WAYNE WILLS: Thanks so much, Rhonda. Pleasure to be here. Thank you so much. OK. We are all set with round two of our senior living builders risk podcast. Once again, I am joined by Zac Hernandez. Zac is our Multifamily Lead within the Willis construction practice. Zac, so good to have you again for our podcast.
ZAC HERNANDEZ: Yeah, absolutely. Thanks for having me again, Wayne.
WAYNE WILLS: Fabulous. Well, we've got a lot of content to cover here. Where we left off at the end of our part one, we had created our premarket submission, and now in part two, we're ready to take that market submission to prospective builders risk insurers and do what Zac and his team do best, negotiate optimal coverage terms and pricing.
So, Zac, now that we've got our market submission created ready to take it to the market, granted, at the of the day, this is a construction project. At what point in the process of the construction build do we actually send the submission out to the market and work towards securing coverage for the project?
ZAC HERNANDEZ: Yeah, absolutely, Wayne. So it depends on the line of coverage. But I would say for builders risk coverage specifically, we like to have it, you know, 45 to 60 days out from when you want to buying coverage. So I always tell clients saying, hey, we're not going to get penalized for sending a submission out too early.
So I think the earlier the better. So if we could aim to target 45 to 60 days out, that gives us plenty of time to make sure the carriers are comfortable, go to the entire market, and make sure that everyone's comfortable and we have best in class terms and rates for our clients.
WAYNE WILLS: Great. I've always heard it's X amount of time before, quote, "going vertical." So it sounds like that time period is, as you said, 45 to 60 days from after the loan closing and before going vertical. Does that sound correct to you?
ZAC HERNANDEZ: Yeah, absolutely. So we always advise clients that every project is different. So from a 30,000 foot view, for binding builders risk coverage, first party coverage, on a construction site, if you think about it, there's a loan closing and then you just have land there. So there's a lot of site clearing work. So we think the real exposure really starts when you start to go vertical.
So what does that mean? So if there's any sort of utility work or, when you start to lay the foundation. But that's kind of how we define going vertical. So a lot of times in between that two items that you just said, between loan closing and going vertical. Again, obviously, the more time the better for the submission.

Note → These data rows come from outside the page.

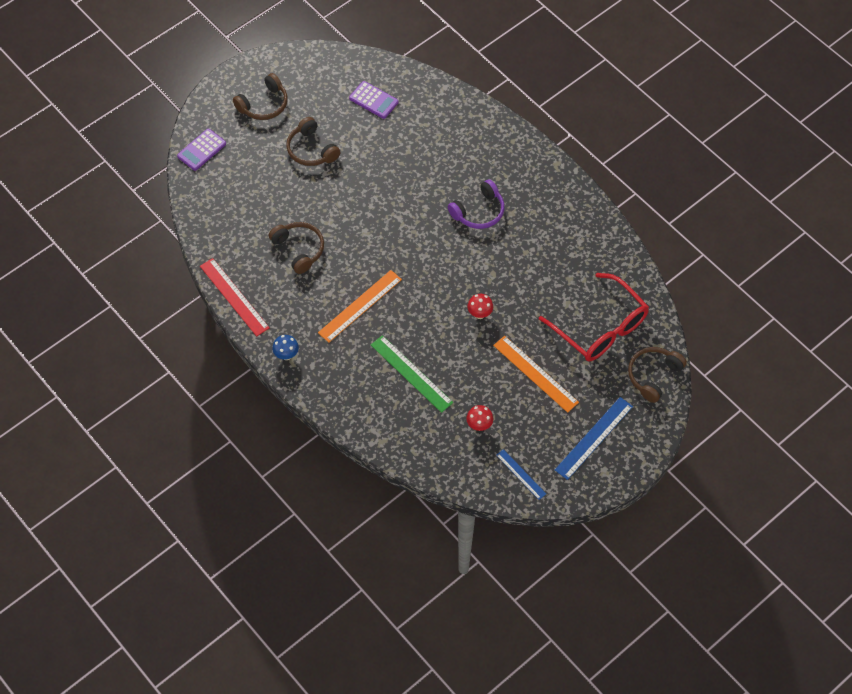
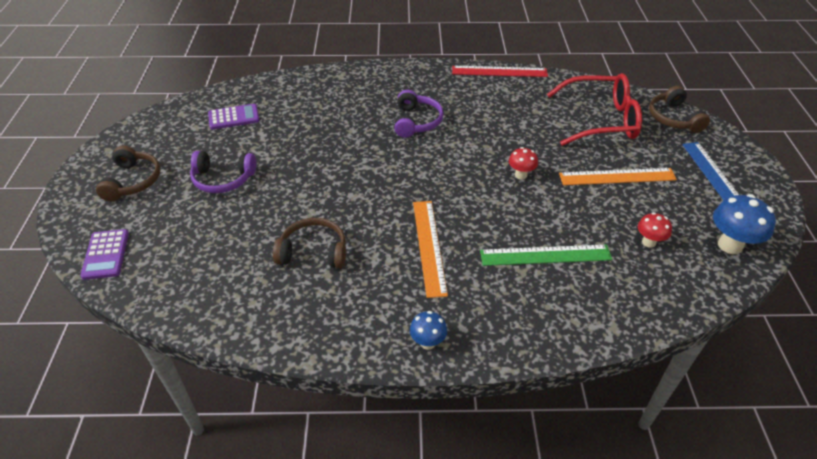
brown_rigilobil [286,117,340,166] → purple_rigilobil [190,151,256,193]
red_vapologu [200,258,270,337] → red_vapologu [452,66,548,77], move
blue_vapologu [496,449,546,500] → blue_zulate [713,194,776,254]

And that gives us kind of plenty of opportunity to make everyone comfortable with the risk and understand why we're buying what? Are you buying sublimits for CAD coverage? Are you buying full limits, et cetera, et cetera? Yeah, you were kind of spot on there with saying afterload closing but before going vertical.

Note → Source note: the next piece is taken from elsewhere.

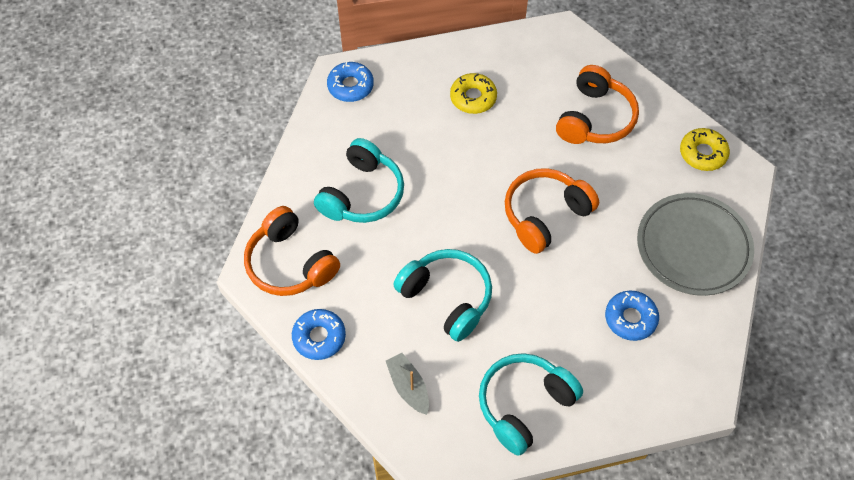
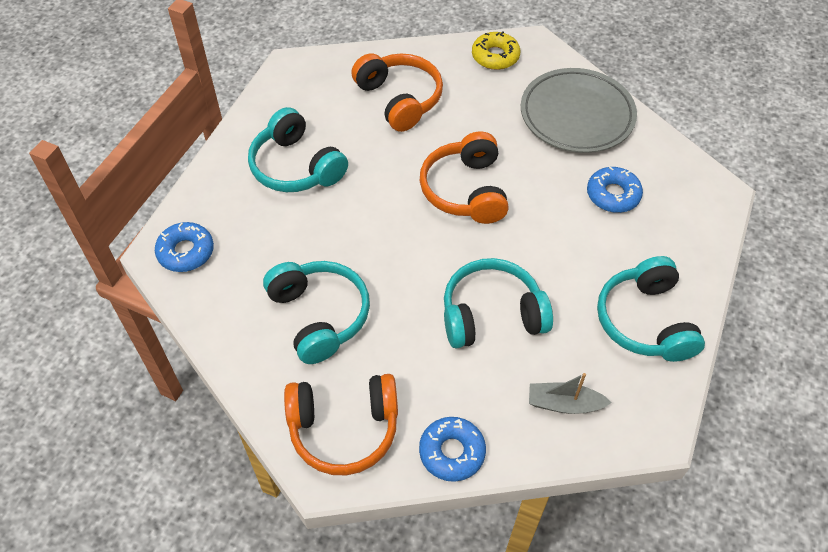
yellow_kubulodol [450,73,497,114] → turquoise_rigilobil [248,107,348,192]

WAYNE WILLS: Great. Thank you so much. One thing I wanted to ask you about, in a past conversation you and I have spoken about, you mentioned some proprietary technology that Willis has as it relates to projects of this sort that model the buildup of the project exposures for the respective marketplace over the course of time. And it helps to identify that maximum risk point in the life of the project. Would you mind sharing with the audience what that technology is all about and how it helps to differentiate Willis in the marketplace?
ZAC HERNANDEZ: Yeah, absolutely. So if you think about a construction project, you clearly have a buildup of values throughout the term of the project. So let's say you have a 24 month project term. Month one, the exposure on the ground there is small. Because like we just said, you're starting out with dirt and then you're building something.

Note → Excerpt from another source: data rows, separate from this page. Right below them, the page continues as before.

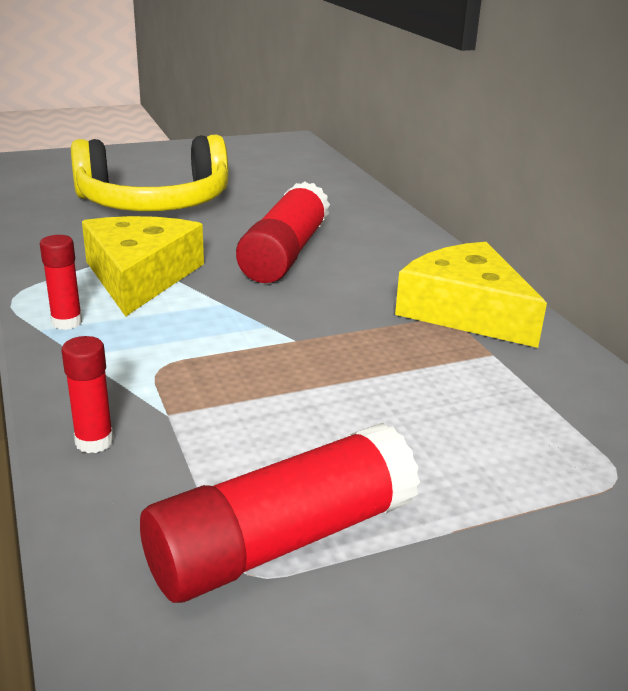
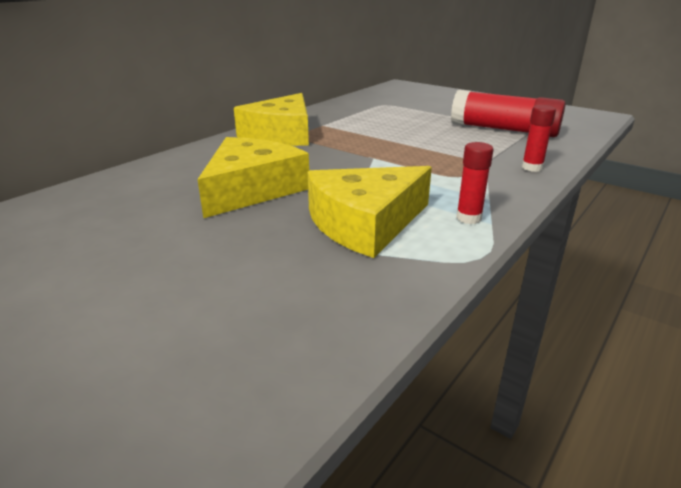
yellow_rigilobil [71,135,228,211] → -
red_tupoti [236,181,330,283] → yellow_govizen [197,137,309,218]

So historically, when you model an asset for either flood or named windstorm or quake or the PML, in construction, you historically would just model as if the asset was already built. So if you were building $100 million assets, to model it and make sure everyone's comfortable with how much sublimits you're buying, you would go ahead and model the full $100 million.
But like we just said, in reality, there's a real buildup of values. And Willis has done a great job. There's an entire team here who kind of built out the modeling system and the modeling team. And it really shows the buildup of values at any one time. So we can use that modeling and say, hey, in a 24-month policy, month three, your exposure is 10 million out of 100, 15 million out of 100, which that clearly correlates down to your flood exposure, your earthquake exposure.
So it's kind of twofold. We can show clients of saying, hey, this is kind of the buildup of values. And your year one's obviously going to be less exposure than year two. But it also helps in talking with markets. So if a market ever feels uncomfortable with the amount of named windstorm they have or earthquake, et cetera, we can look at the modeling with them and walk through with them saying, hey, listen, in reality, you're building a $100 million project over 24 months.
Your real exposure comes kind of that last eight months. So let's see the buildup of values throughout the term. And we can use it as a negotiating point and make sure that everyone is comfortable with the insurance pricing and the insurance coverage for all parties, clients, and then insurance carriers also.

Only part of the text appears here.